Others at Baylor said they admire the way Darden demonstrates what it looks like not to be afraid, and to wholeheartedly pursue one’s goals, in his case with the Black Gospel Music Preservation Project.

“If he sees something he’s not afraid, no matter how big it is. He’s not afraid to go for it. I mean, whoever thought that we would have the Black gospel project at Baylor University? But he saw that would be a possibility, and he went for it,” said Dr. Mia Moody-Ramirez, department chair and professor of journalism, public relations, and new media.

Moody-Ramirez said she admires the impact the Black Gospel Music Preservation Project left on Baylor’s campus and in Washington D.C. 

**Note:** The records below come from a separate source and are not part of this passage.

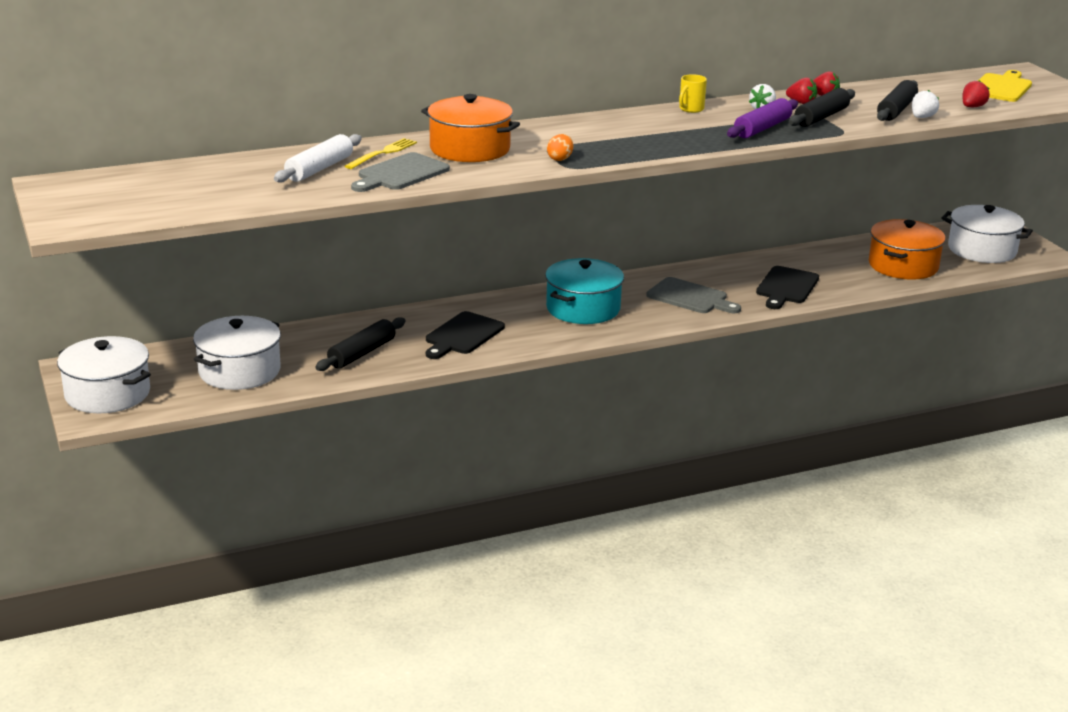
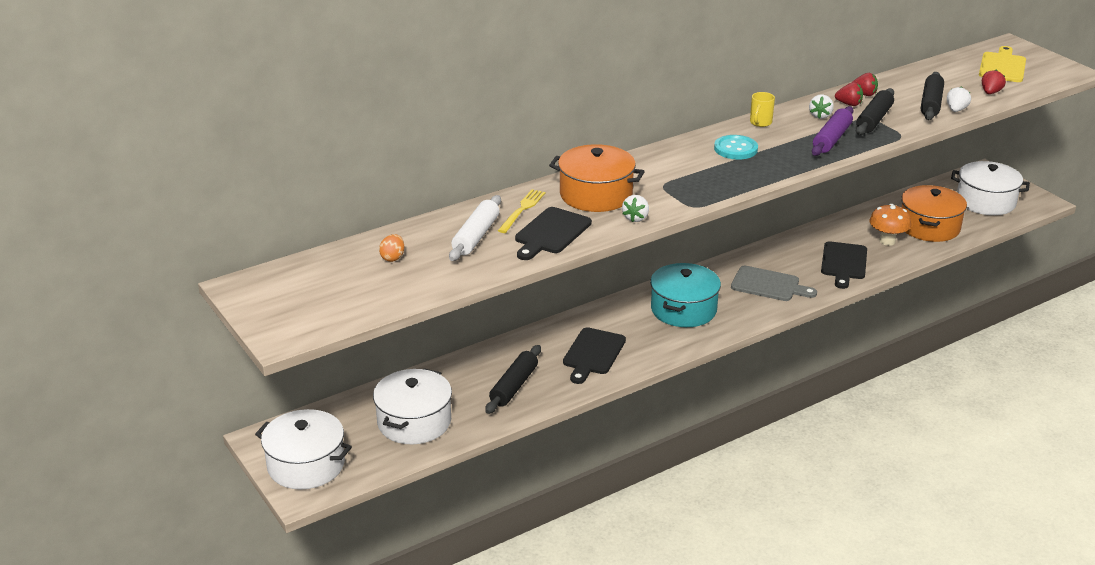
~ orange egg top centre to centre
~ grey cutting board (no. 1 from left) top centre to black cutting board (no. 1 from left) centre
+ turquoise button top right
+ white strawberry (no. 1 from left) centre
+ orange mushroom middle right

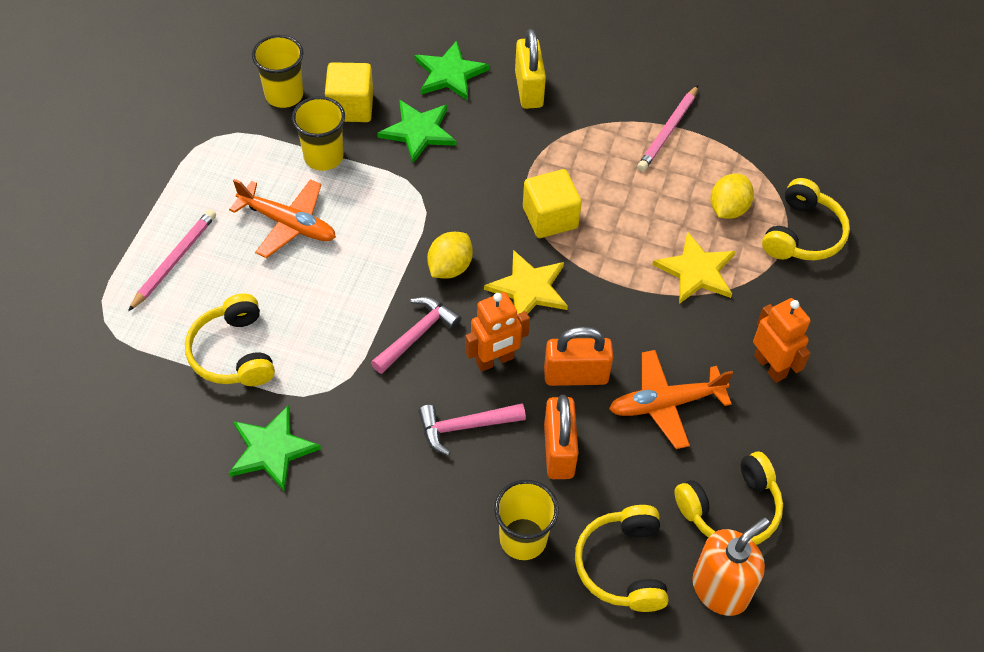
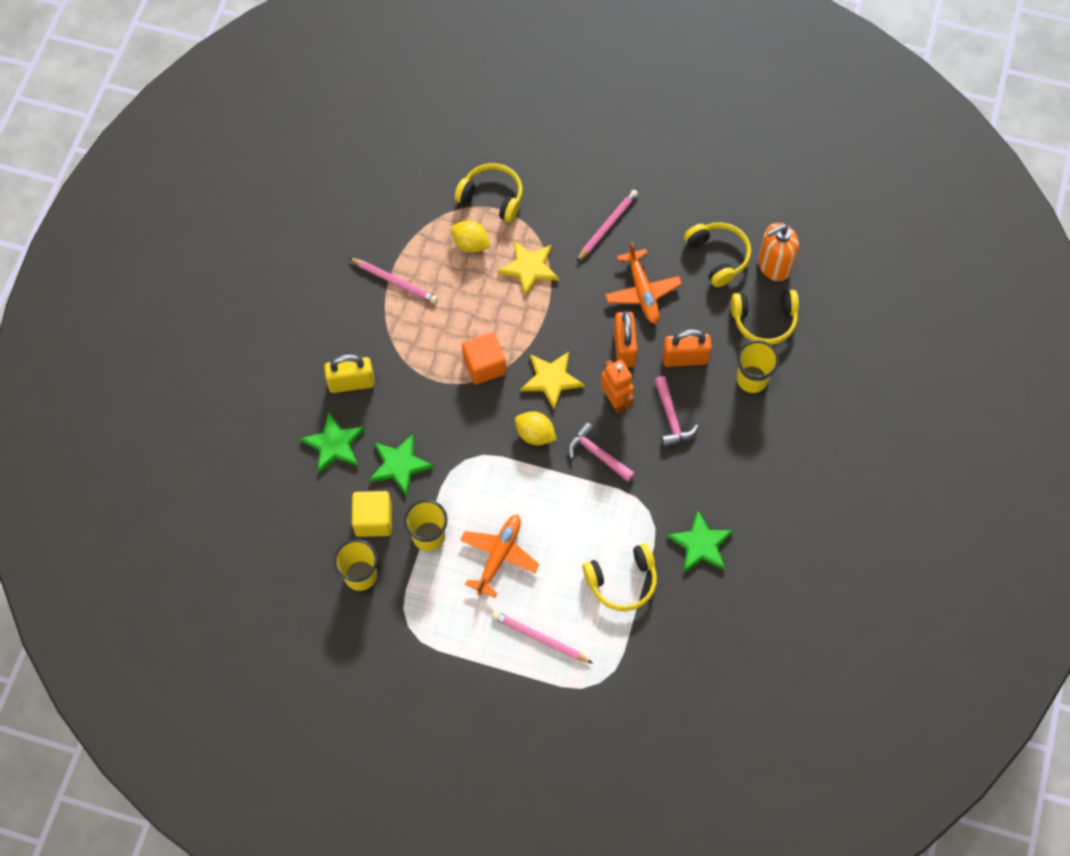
~ yellow cube (no. 2 from left) top centre to orange cube centre
~ orange robot (no. 2 from left) middle right to pink pencil (no. 3 from left) top centre
~ orange soap dispenser bottom right = top right 75 degrees counterclockwise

“He has actually made a tremendous difference in fashioning that Black gospel project, and not only do we have it here at the Baylor University Moody Library, but it is also featured in Washington D.C. at the African American Museum of Art and Culture,” said Moody-Ramirez. “So that just tells you the tremendous impact that he has had not only here locally, but on society in general.”

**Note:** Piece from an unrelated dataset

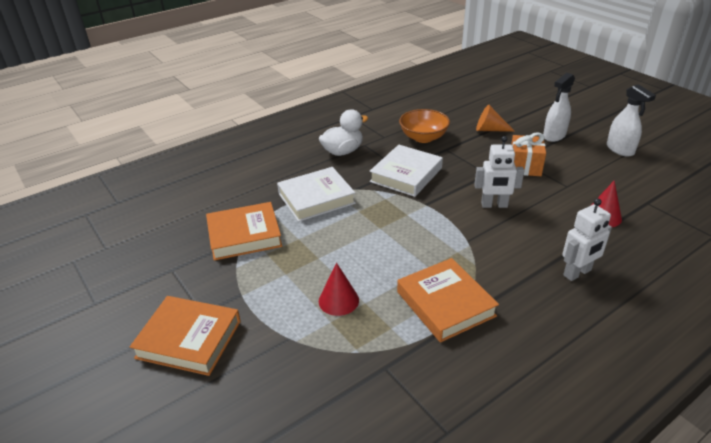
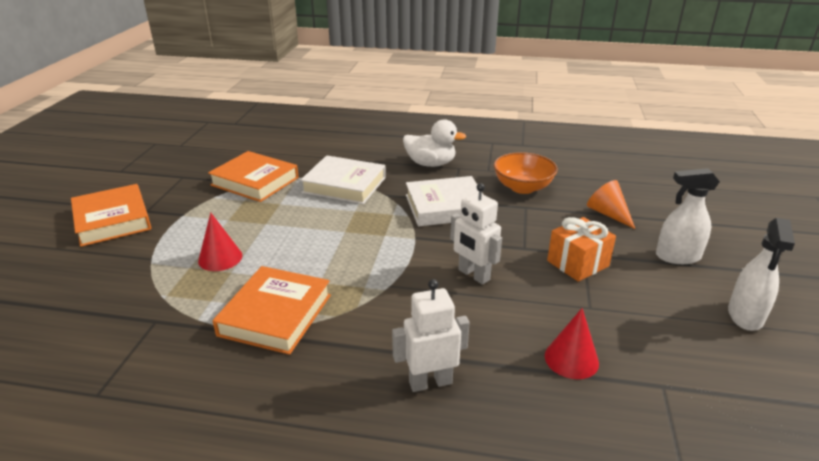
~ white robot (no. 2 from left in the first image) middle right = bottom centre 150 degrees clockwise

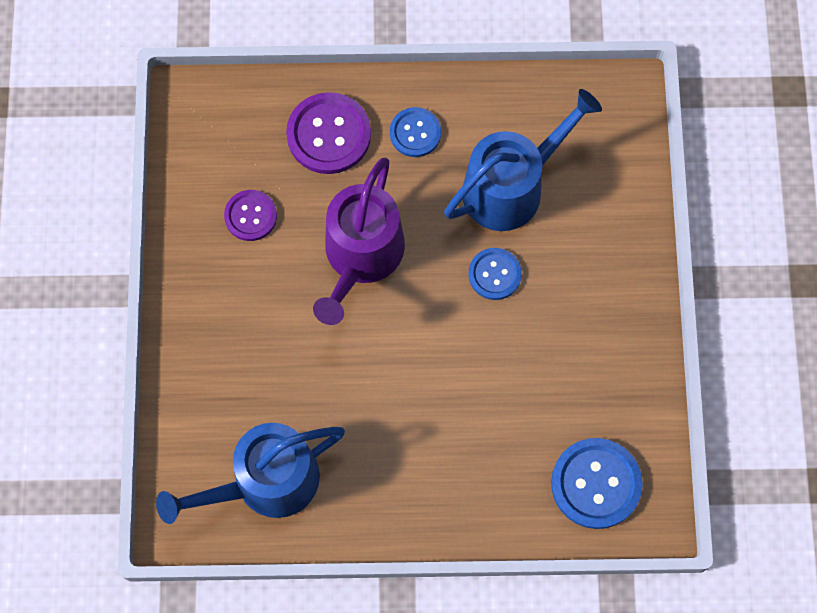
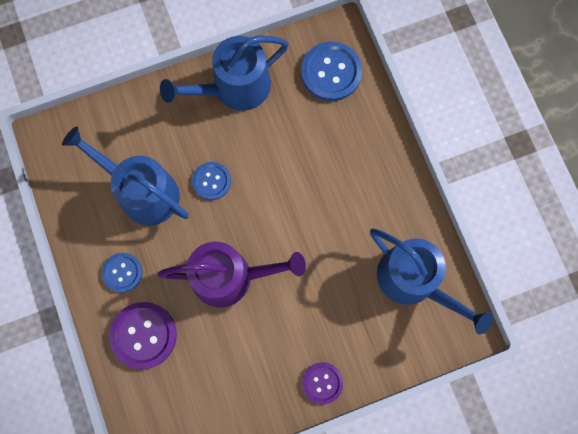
~ purple button (no. 1 from left in the first image) middle left to purple button (no. 2 from left) bottom centre
+ blue watering can (no. 2 from left) top centre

While she was on her tenure track at Baylor, Darden served as Moody-Ramirez’s mentor. She said that being in the office next door to him gave her ample opportunity to soak up the encouraging advice he gave her.

“He was always a friendly face and someone who had an open door and who was willing to offer advice,” said Moody-Ramirez.

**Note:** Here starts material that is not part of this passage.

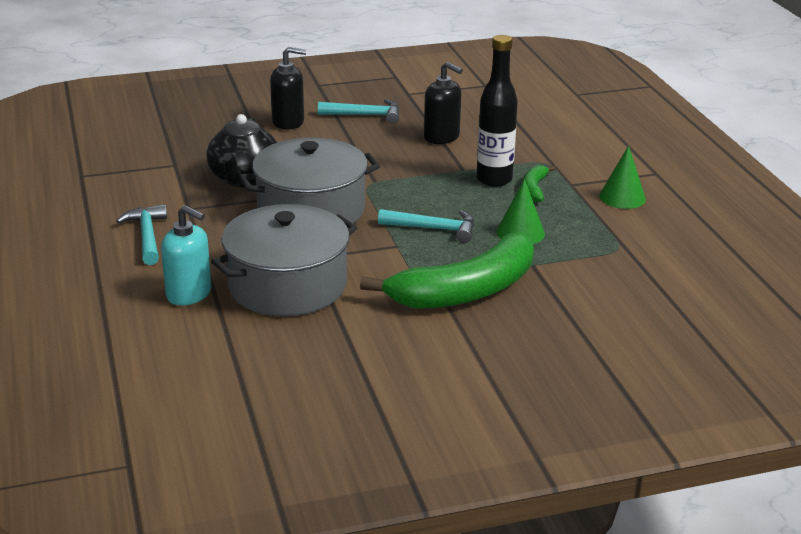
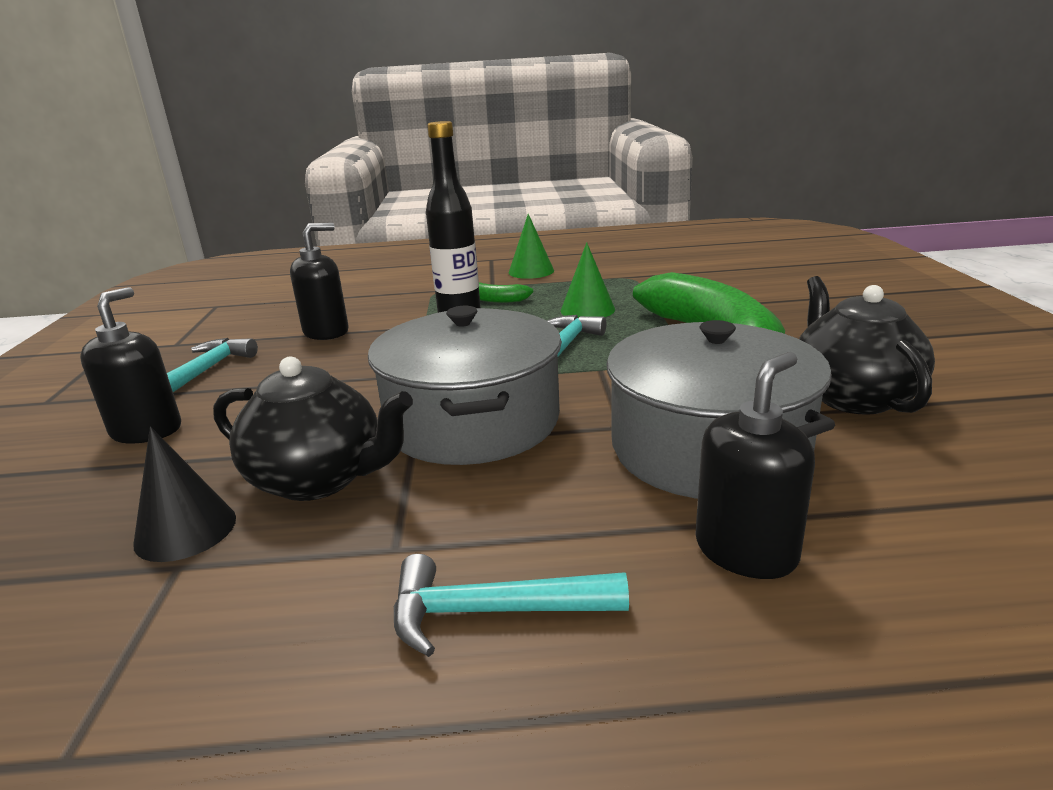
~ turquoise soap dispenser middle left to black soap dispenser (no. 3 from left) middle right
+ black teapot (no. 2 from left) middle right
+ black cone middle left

Moody-Ramirez said that by being a role model that she can follow, Darden has impacted her life in substantial ways.

“He’s impacted my life for the better just by being an example in the life that he leads and striving for excellence in everything that he does, from the Black Gospel Project to the books that he writes, to teaching, to helping students, and to helping others around him,” said Moody-Ramirez. “No matter what he does, he always strives for excellence, and I think that’s a good example for others.”

His excellence has been demonstrated by the plethora of awards he has received from the university and beyond, including the Outstanding Teacher in the College of Arts & Sciences award, the Cornelia Marschall Smith Award for Outstanding Professor at Baylor University, the Diversity Award with the Black Gospel Music Preservation Program, Distinguished Alumni of Baylor University by Baylor Line Foundation, being selected by the Minnie Stevens Piper Foundation as a Piper Professor for the State of Texas, and being named a master teacher and emeritus professor of journalism, public relations, and new media in 2021.

Darden said he is grateful for the generosity of his colleagues and the Baylor administration in honoring him with these esteemed awards. While he cherished every minute at Baylor, Darden said he began to realize that season of his life was coming to an end a few years ago. Darden said he wants to be remembered not for his academic achievements but for his modeling of what he learned at Baylor in the early 1970s and loving the “kids” who God placed in front of him.

In the past year, Darden has finished co-writing a book on gospel singer Andraé Crouch and is awaiting edits and revisions for it. After writing 150,000 words for the book and spending several months tracking down licenses and permissions for photos and lyrics, Darden said he hopes this book will also be a part of his legacy. When the book is completed, Darden plans to return to writing more novels.

“I hope that will be part of my legacy—that I celebrated a really pivotal artist that most people don’t realize is the father of most of what we call gospel and praise and worship music today,” said Darden.

Darden has also recently worked as a consultant for the PBS documentary series “GOSPEL” hosted by Henry Louis Gates Jr. The series used his book “People Get Ready!: A New History of Black Gospel” as an outline. He also writes a monthly history column for Wacoan and is starting to work on another column for the Baylor Line Foundation about Baylor-specific history. 

“When we speak of Bob Darden’s accomplishments and all of the books with his name on the spine and all of the awards that he has rightfully won and deservedly earned, we’re not even scratching the surface of how Bob has bettered the world,” said Platt.